In June of 2014, Third-Party Defendants Ms. Pascucci, Ms. Rosen, Ms. Barbash, and Ms. Keo were indicted for conspiracy, forgery, and grand larceny. Dr. Younan was identified in the indictment as "Victim 3." The indictment charged Third-Party Defendants with contacting and meeting potential victims, providing the victims with drugs, acquiring their credit cards, making unauthorized charges, and forging the victims' signatures on credit card receipts.

Assistant District Attorney Meggan K. Dodd affirmed that "Victim 3" in the indictment is Dr. Younan (Cioppettini Aff., Exhibit F, Dodd Aff. at ¶ 6, n. 3).

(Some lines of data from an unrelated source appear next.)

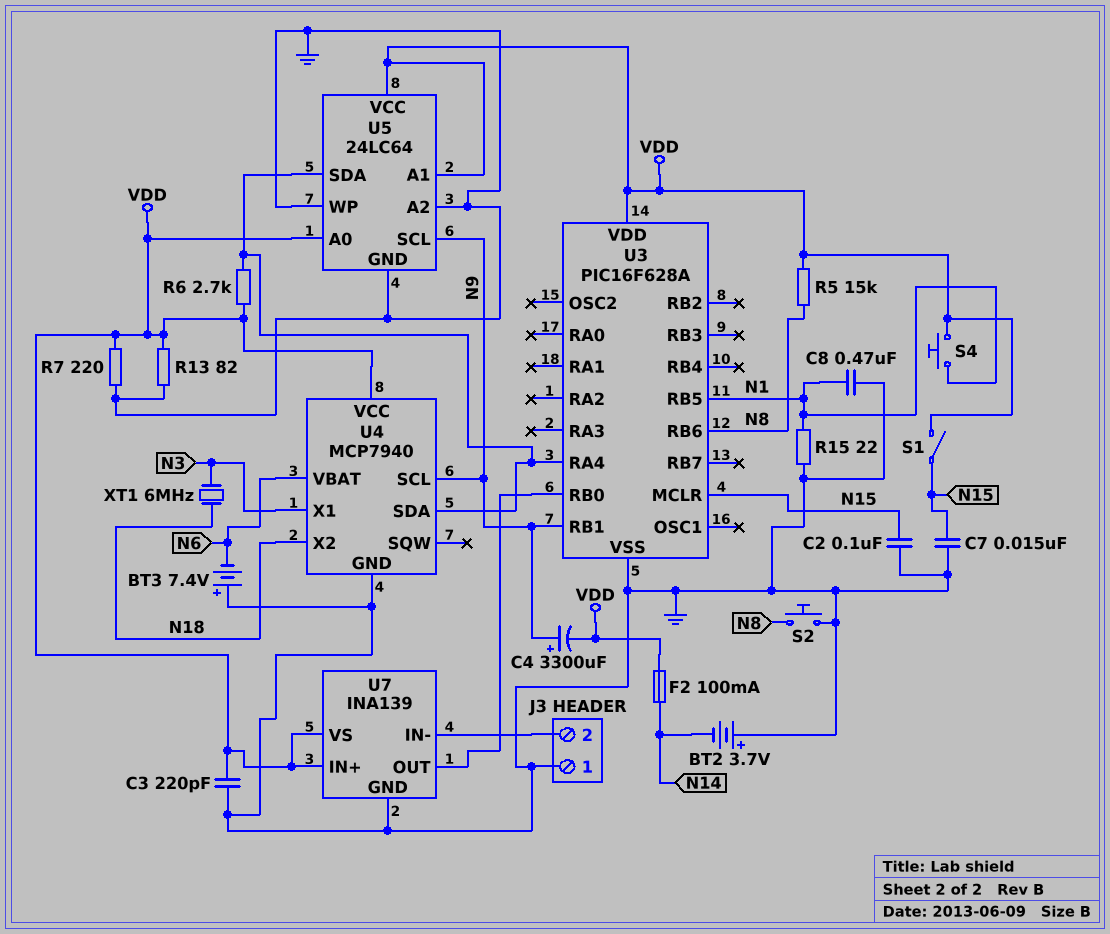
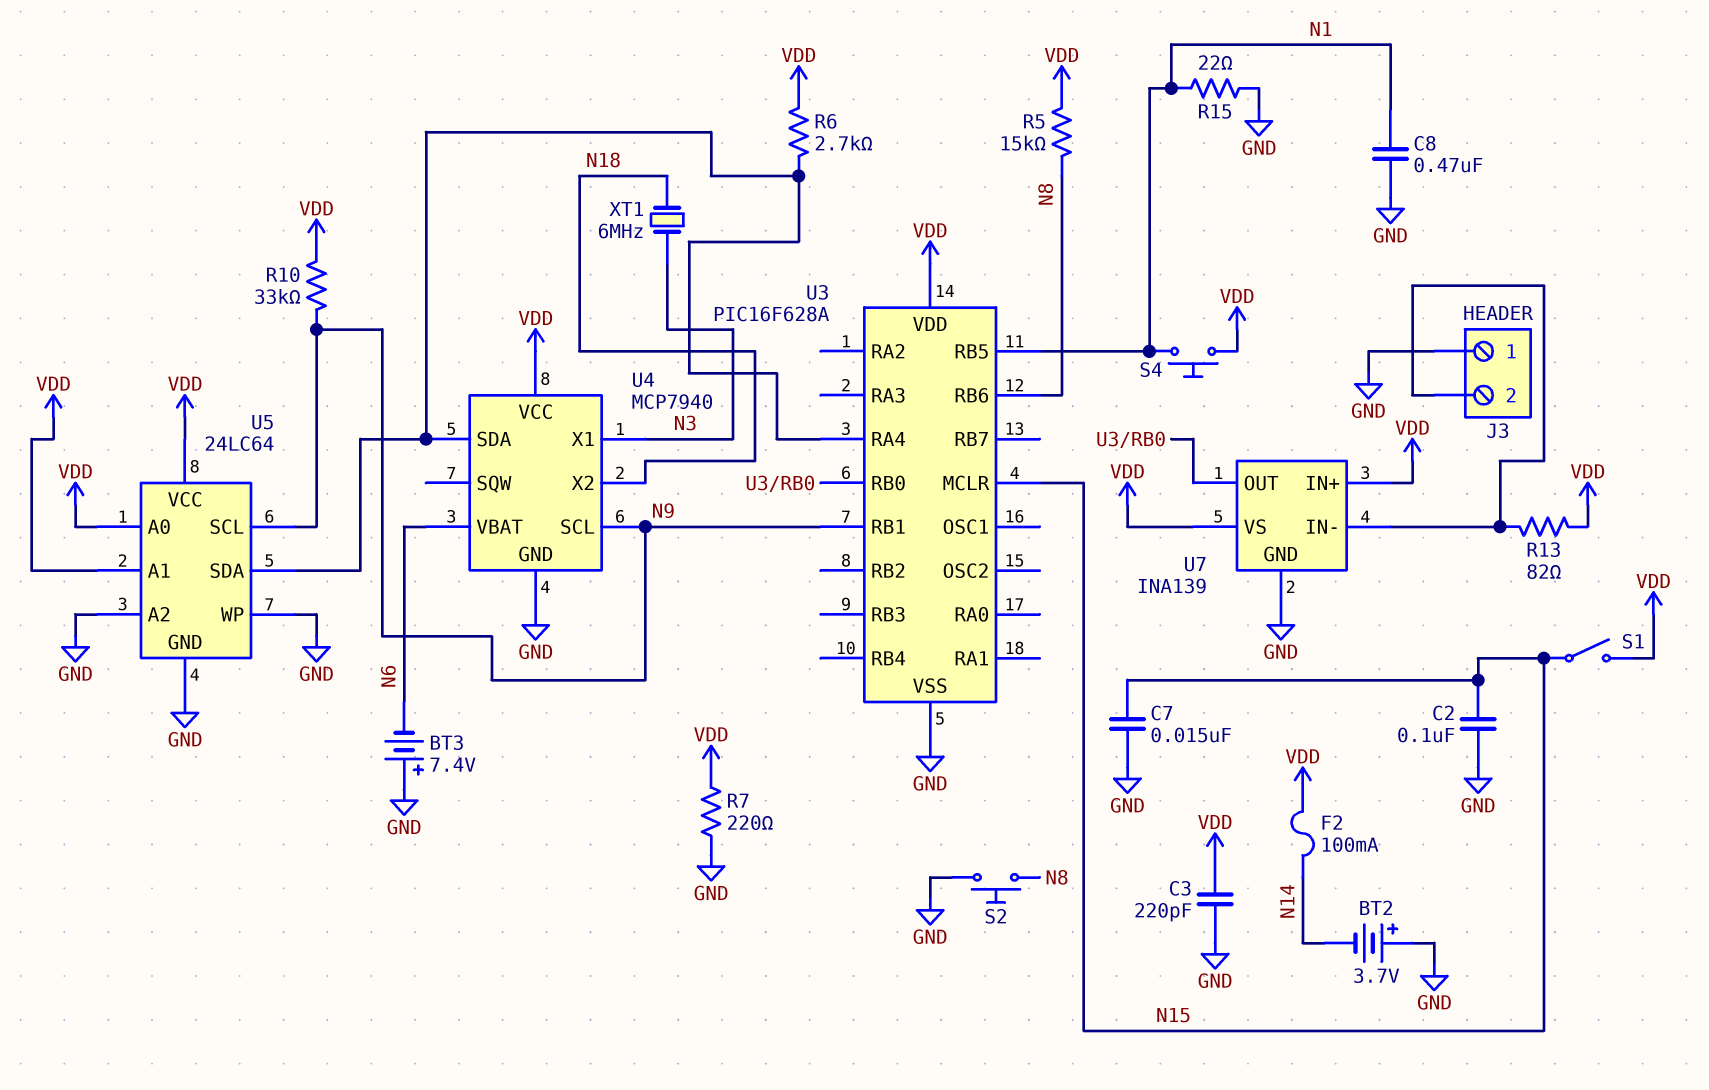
C4: 3300uF (plus N9, minus VDD) -> none
R10: none -> 33k (N9, VDD)
R13: 82 (GND, VDD) -> 82 (J3/2, VDD)

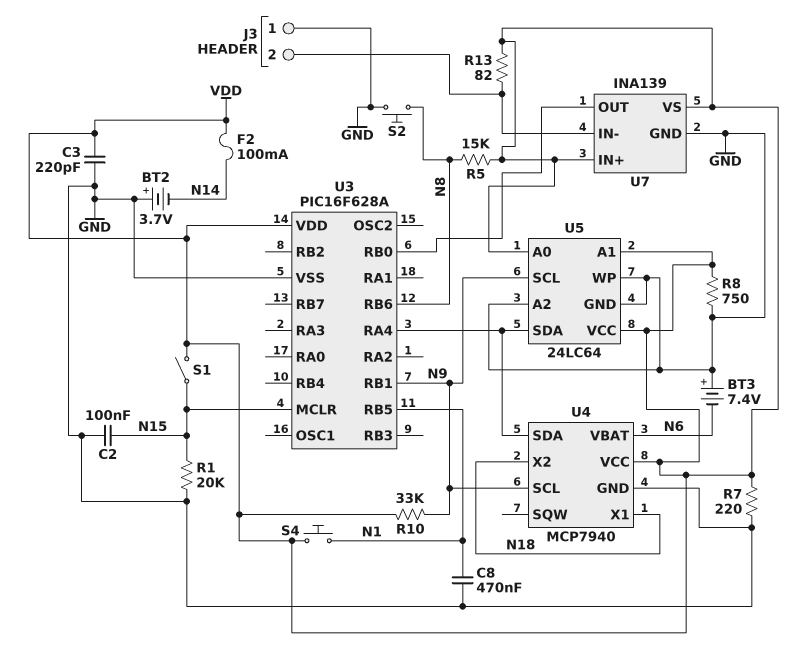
C7: 15nF (GND, N15) -> none
R1: none -> 20k (GND, N15)
R6: 2.7k (U3/RA4, VDD) -> none
R8: none -> 750 (GND, VDD)
R15: 22 (GND, N1) -> none
U4 pin X1: N3 -> N18
XT1: 6MHz (N3, N18) -> none

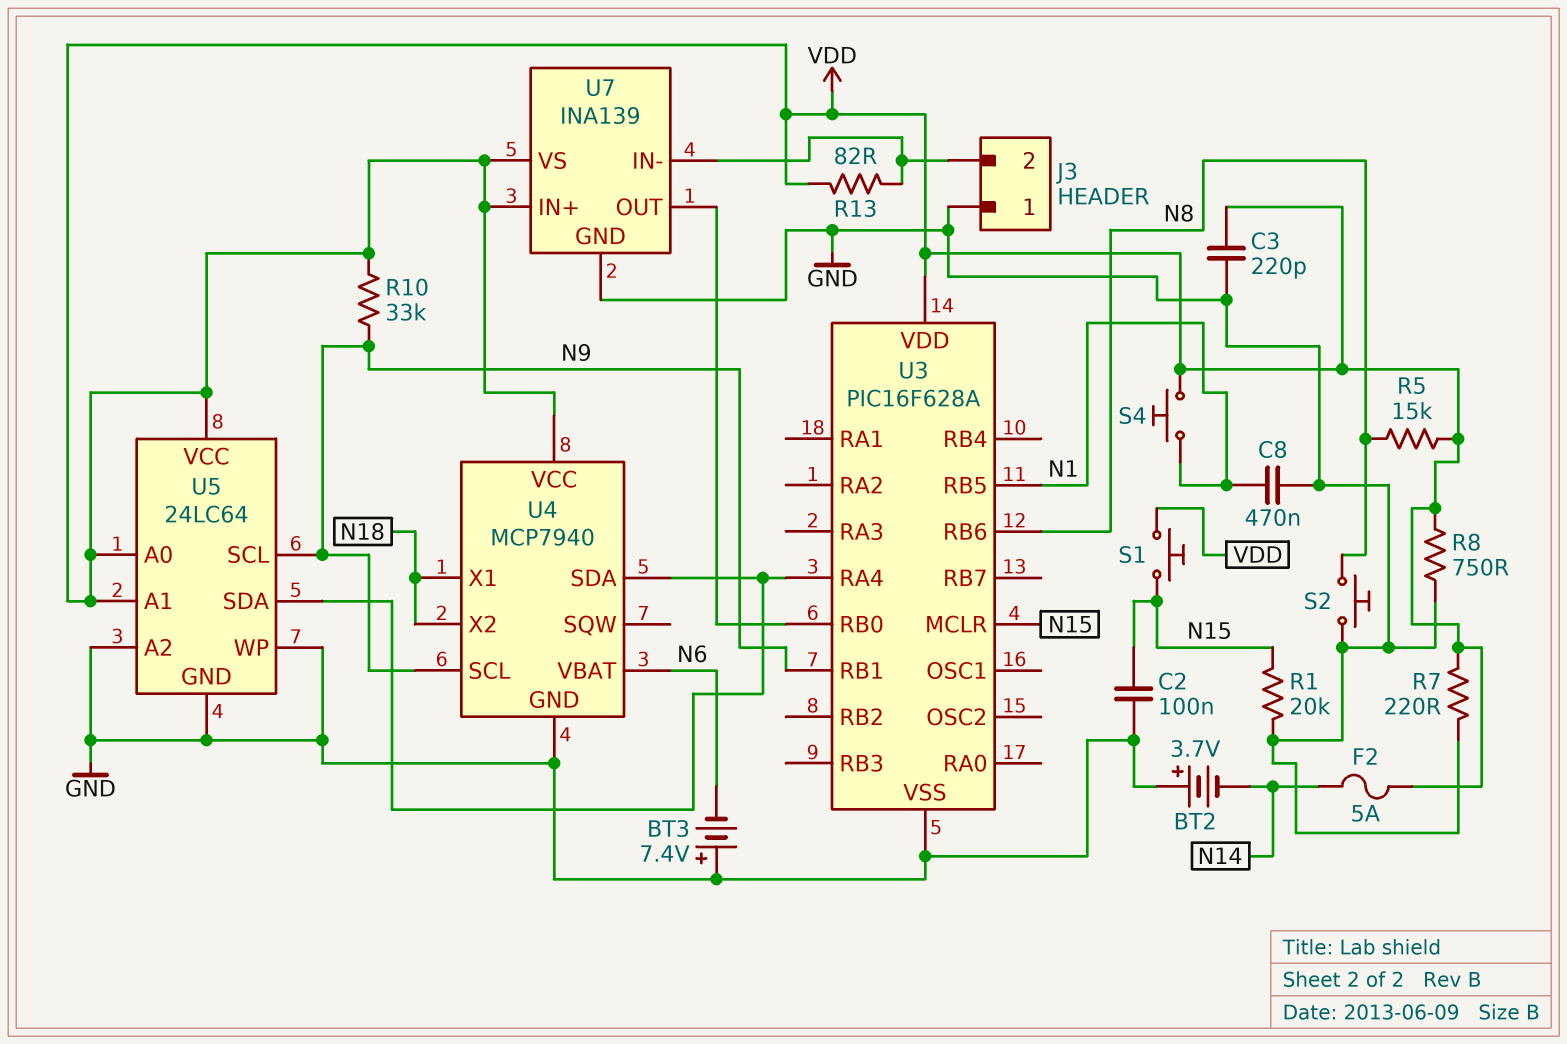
F2: 100mA (N14, VDD) -> 5A (N14, VDD)
S1: switch (N15, VDD) -> button (N15, VDD)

On September 9, 2014, the Office of the New York City Special Narcotics Prosecutor (the "SNP") moved to intervene, explaining that a criminal indictment had been filed against Third-Party Defendants that directly related to this civil action, and requested this action be stayed because "the factual disputes that give rise to the instant civil action are nearly identical to and would be proved or disproved by the same evidence as the facts at issue in the criminal prosecution" of the Third-Party Defendants (Cioppettini Aff., Exhibit F, Dodd Aff. at ¶ 8). Specifically, the SNP explained that the Third-Party Defendants had been charged with perpetrating a scheme in which they would "initiate, cause or arrange for fraudulent charges to be made by [gentlemen's clubs] to [a victim's credit card]; these charges, including the $135,303.14 charged by Scores to [Dr. Younan's credit card], were made without the victims' consent, for goods and services they had not agreed to purchase." (Cioppettini Aff., Exhibit F, Dodd Aff. at ¶ 5). This court, by order of Justice Anil C. Singh dated October 1, 2014, granted the SNP's motion.

At oral argument, Justice Singh explained that "I am going to grant the motion by Office of the Special Narcotics Prosecutor to intervene in this case and I am going to stay this action because I do find that the facts, as alleged in the civil case the defenses as raised in this action, are the same facts that have been raised in the criminal prosecution brought against the Third-party Defendants" (Cioppettini Aff., Exhibit G, Tr. of October 1, 2014, Proceedings at 13).

Third-Party Defendants ultimately pled guilty to conspiracy, assault, and grand larceny, including making unauthorized charges to Dr. Younan's credit card on November 17, 23, and 26, 2013. As a result, by letter dated February 16, 2016, the SNP expressed to this court that it was no longer the SNP's position that the stay of this civil action should be extended. Accordingly, by order dated March 1, 2016, this court lifted the stay and ordered discovery to recommence. On March 23, 2017, Scores filed a Note of Issue and certificate of readiness for trial.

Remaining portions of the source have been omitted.